How to Resolve a Customer’s Problem Efficiently

alexhisaka
Alex Hisaka Content Marketing Manager, LinkedIn.com

Posted on April 17th 2012

When you resolve a customer’s problem in a timely fashion, you’ll eliminate risk and learn how to help the rest of your customers. It’s important to assess all of the ways your customers are interacting with your business, so you can be confident that every customer service issue is fully tracked any no case will fall through the cracks. Here are a 7 tips for resolving a customer’s problem:Provide the highest level of support: Build a process in the organization to actively monitor your customers. One of the ways you do that is by involving everyone at your company in customer support. Company and team-wide collaboration improves the speed and quality of responses to the customer and lowers the cost of service.

Help customers help themselves: A growing number of companies are creating online help centers, or other ways for customers to interact. This not only improves customer satisfaction, but also saves time and resources for your business.

Solve the problem before it occurs: Focus on finding ways to enhance performance and ensure the reliability of your product or service so you can provide the highest level of customer service. Have processes and systems in place to eliminate risk and the number of customer service issues.

Communicate with customers: Be truthful and transparent, even when it’s difficult or inconvenient. When you maintain an open dialogue with your customers and keep them informed at all times, you’ll earn your customer’s trust and commitment to your company.

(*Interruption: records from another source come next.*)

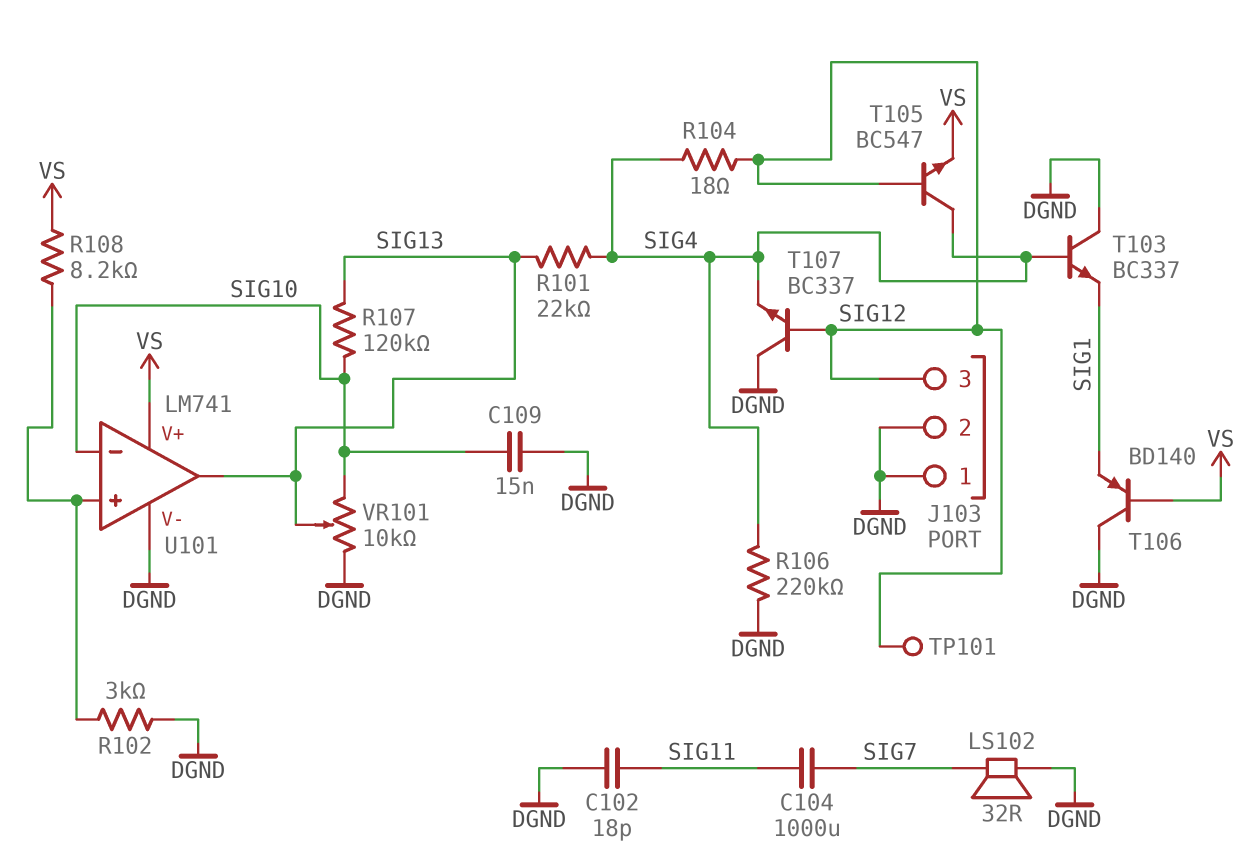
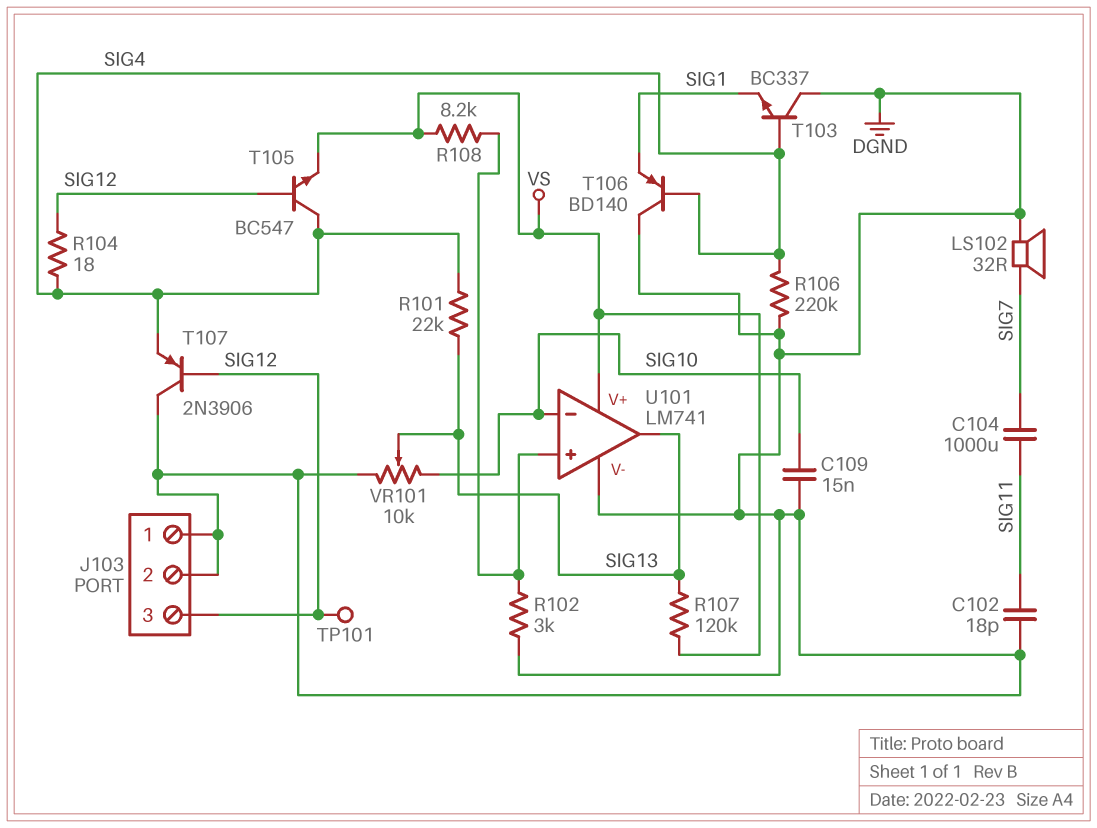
R107: 120k (SIG10, SIG13) -> 120k (SIG13, VS)
T106: PNP BD140 (B VS, C DGND, E SIG1) -> PNP BD140 (B SIG4, C DGND, E SIG1)
T107: NPN BC337 (B SIG12, C DGND, E SIG4) -> PNP 2N3906 (B SIG12, C DGND, E SIG4)

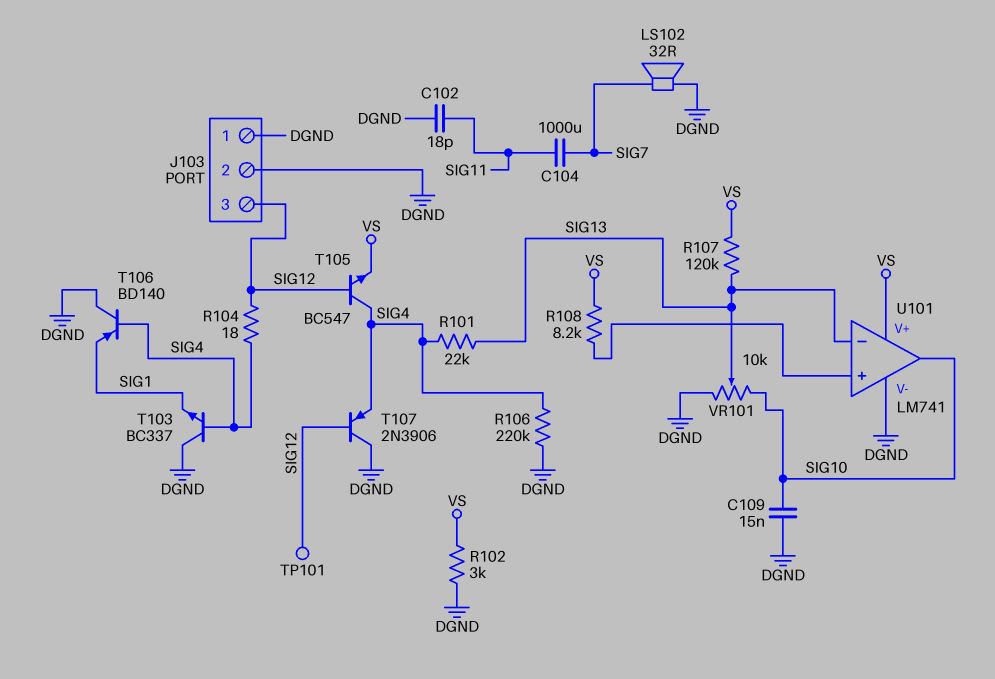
R102: 3k (DGND, U101/in+) -> 3k (DGND, VS)
U101 pin in-: SIG10 -> SIG13
U101 pin out: SIG13 -> SIG10

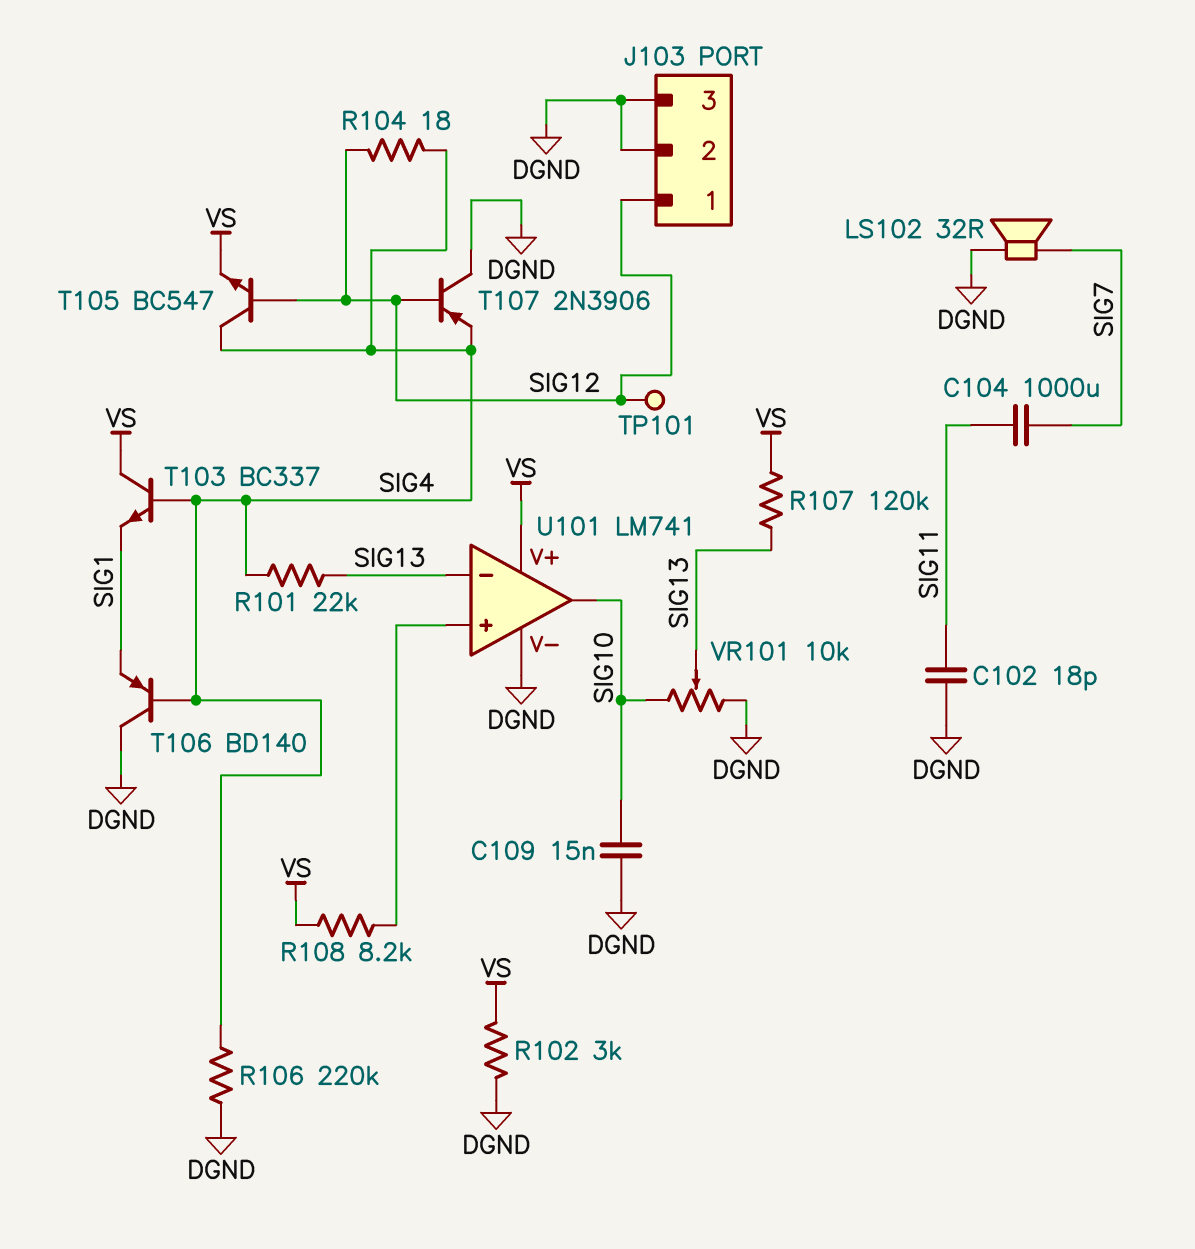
J103 pin 1: DGND -> SIG12
J103 pin 3: SIG12 -> DGND
T103: NPN BC337 (B SIG4, C DGND, E SIG1) -> NPN BC337 (B SIG4, C VS, E SIG1)

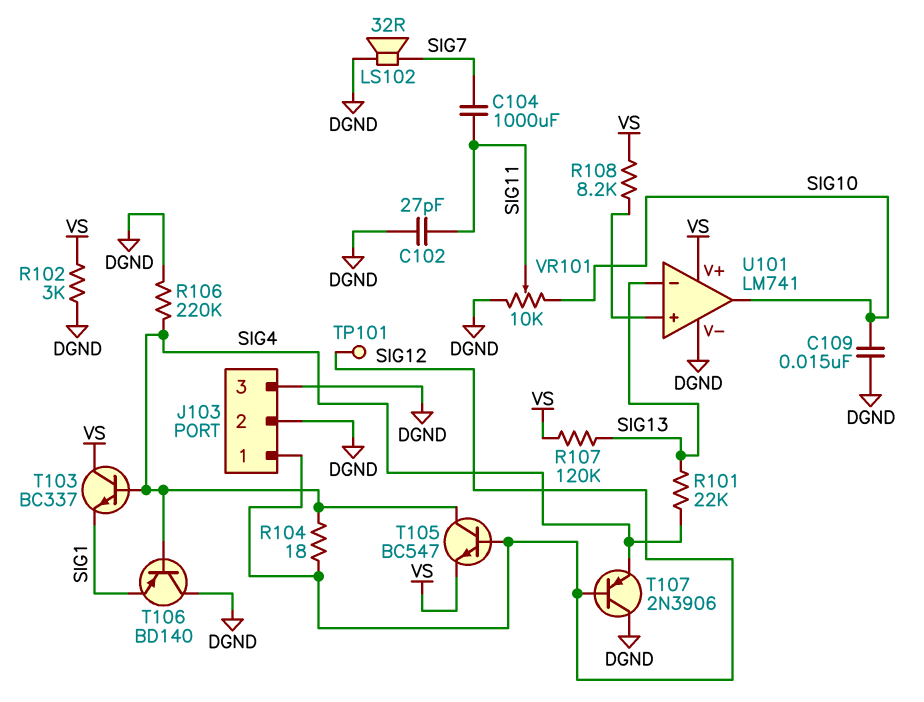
C102: 18pF (DGND, SIG11) -> 27pF (DGND, SIG11)
VR101: 10k (DGND, SIG10, wiper SIG13) -> 10k (DGND, SIG10, wiper SIG11)

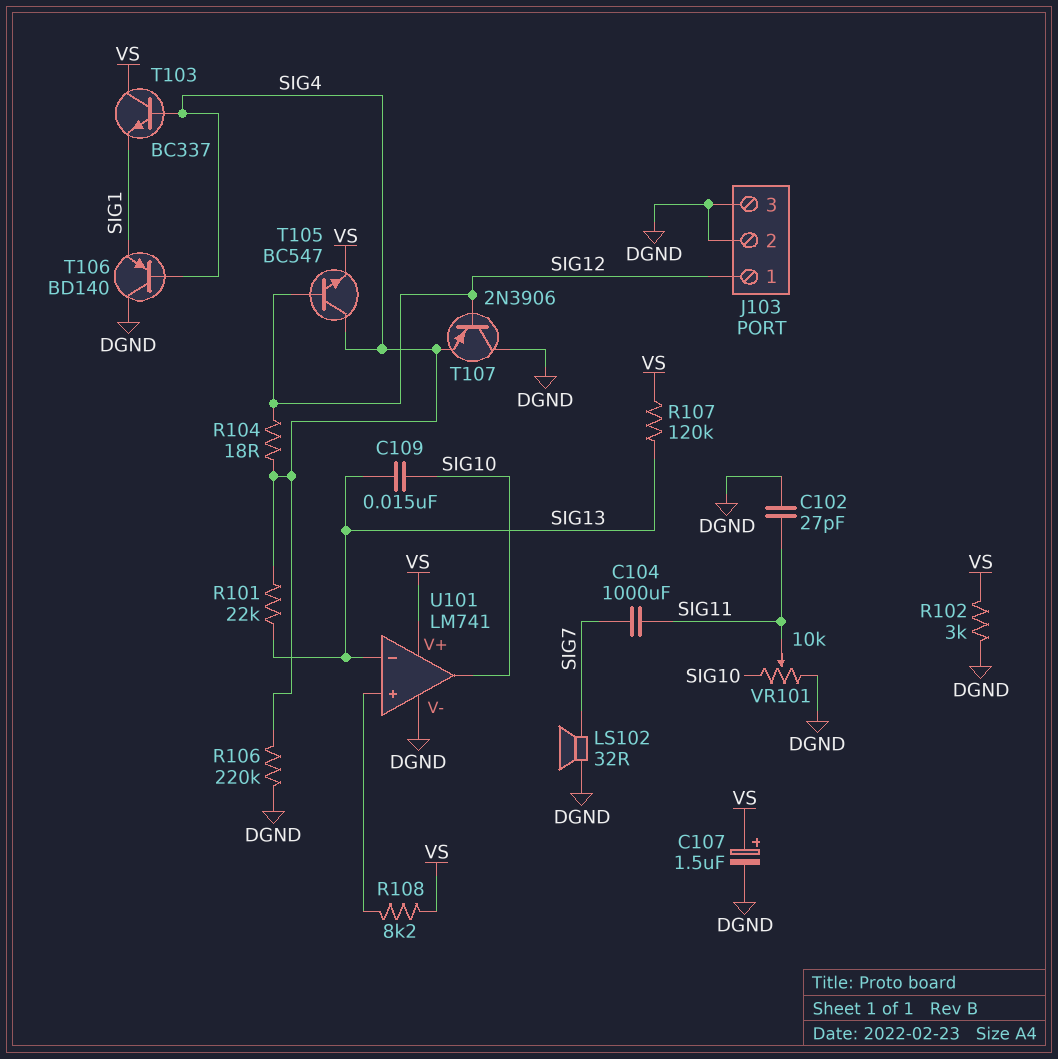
C107: none -> 1.5uF (plus VS, minus DGND)
C109: 15nF (DGND, SIG10) -> 15nF (SIG10, SIG13)
TP101: test point (SIG12) -> none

Know the customer: Customer feedback is essential to understanding your customers and improving your products and services. Instead of relying on assumptions, you need to ask your customers what's working and what's not. You’ll get an opportunity to strengthen your most valuable relationships and learn how to help the rest of your customers.

When you do wrong, make it right: When something goes awry, analyze the root cause of the problem and prevent that from happening again. Confront hard issues in a timely fashion, admit what you don’t know and get the answers before the problem occurs. Act with integrity and be accountable for your product, and if you promise on something, deliver on it.

Reward the customer: Money is not always the best remedy. Customers who are not buying on price are looking for a thoughtful approach to customer service. So when a problem happens, listen to the customer with respect and attention and apologize. It gives the customers the chance to connect emotionally with your business. If you want to take it a step further, reward the customer by developing specific campaigns so you can retain the most valuable ones.

Your first responsibility should always be towards your customers. When your business is focused on understanding the needs of your customers, it can lead to insights that have an impact on all of your customers. And most importantly, it builds trust. Whether you resolve a customer service issue or not, your customers will see that you have their best interest in mind -- and that’s more valuable than anything. 



Alex Hisaka works in marketing at Desk.com. You can find her on Twitter at twitter.com/alexhisaka

Comments

I love the idea of helping customers help themselves in a forum sort of format. It empowers people. You just have to monitor for trolls. 

Yes, trolls can be a bit of a problem. Or the spam bots. As long as you keep a close eye though it generally works really well!